Viele Läden sind wieder verschwunden
„Sie wollen also über die Krise der Unverpackt-Läden schreiben?“, fragt sie. Und erwischt den Reporter damit auf dem falschen Fuß. Denn genau den Eindruck wollte er ja eigentlich vermeiden bei seiner bewusst allgemein gehaltenen Gesprächsanfrage. Doch es nützt ja nichts, drumherum zu reden.
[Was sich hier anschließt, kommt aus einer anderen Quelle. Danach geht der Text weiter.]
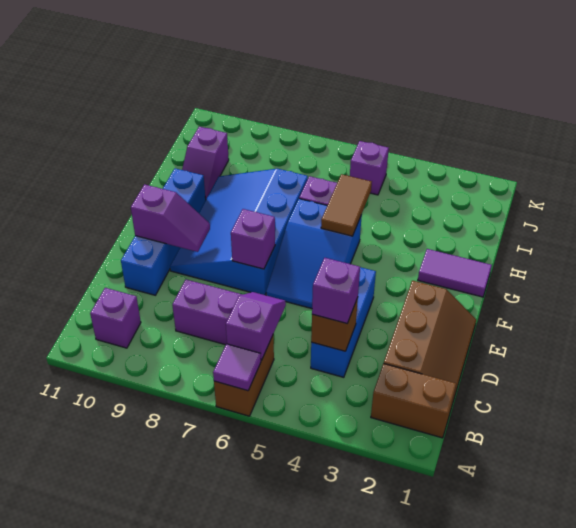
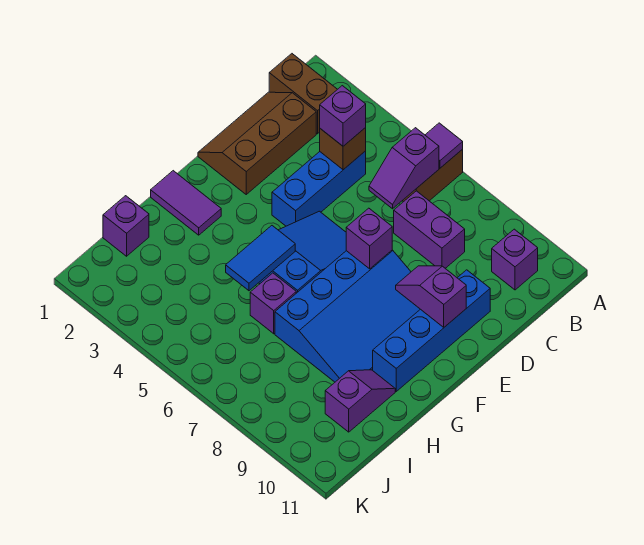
brown tile G5:H5 level 2 -> blue tile G5:H5 level 2
purple brick J5 level 1 -> purple brick I1 level 1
Unverpackt-Läden, wie sie vor vier, fünf Jahren aus dem Boden schossen, sind nun mal in der Krise: Von den rund 350 Läden in Deutschland schlossen 2021 erst 13, 2022 waren es dann über 50. Auch für 2023 spricht der Bundesverband Unverpackt e.V. vage von „vielen Schließungen“. In der Schweiz, wo 2017 in Zürich, Bern und Basel die ersten Läden eröffneten, sieht es ähnlich trist aus. Von den rund 60 Läden, die es 2022 gab, ist ein Fünftel wieder verschwunden.
Mittagstisch mit Zutaten aus dem Sortiment
Auch Meth hatte zwischenzeitlich drei Läden in Karlsruhe, nur das Stammhaus ist übriggeblieben. Das „Hüllenlos“ im nahen Ettlingen und das „Unverpackt am Brahmsplatz“ in Baden-Baden haben ebenfalls seit ein paar Wochen geschlossen. Noch weiter südlich, in Offenburg, gibt es indes positive Signale. Das „Einmachglas“ hat nach der Insolvenz neue Eigentümer. Es gibt jetzt Frühstück hier, einen erstaunlich günstigen Mittagstisch mit frischen Salaten, Seitan-Gyros und Suppen – alles mit Zutaten aus dem eigenen Sortiment. An einem sonnigen Samstag sind draußen alle Tische besetzt, während drinnen Mehl und Nüsse in Gläsern ausgewogen werden.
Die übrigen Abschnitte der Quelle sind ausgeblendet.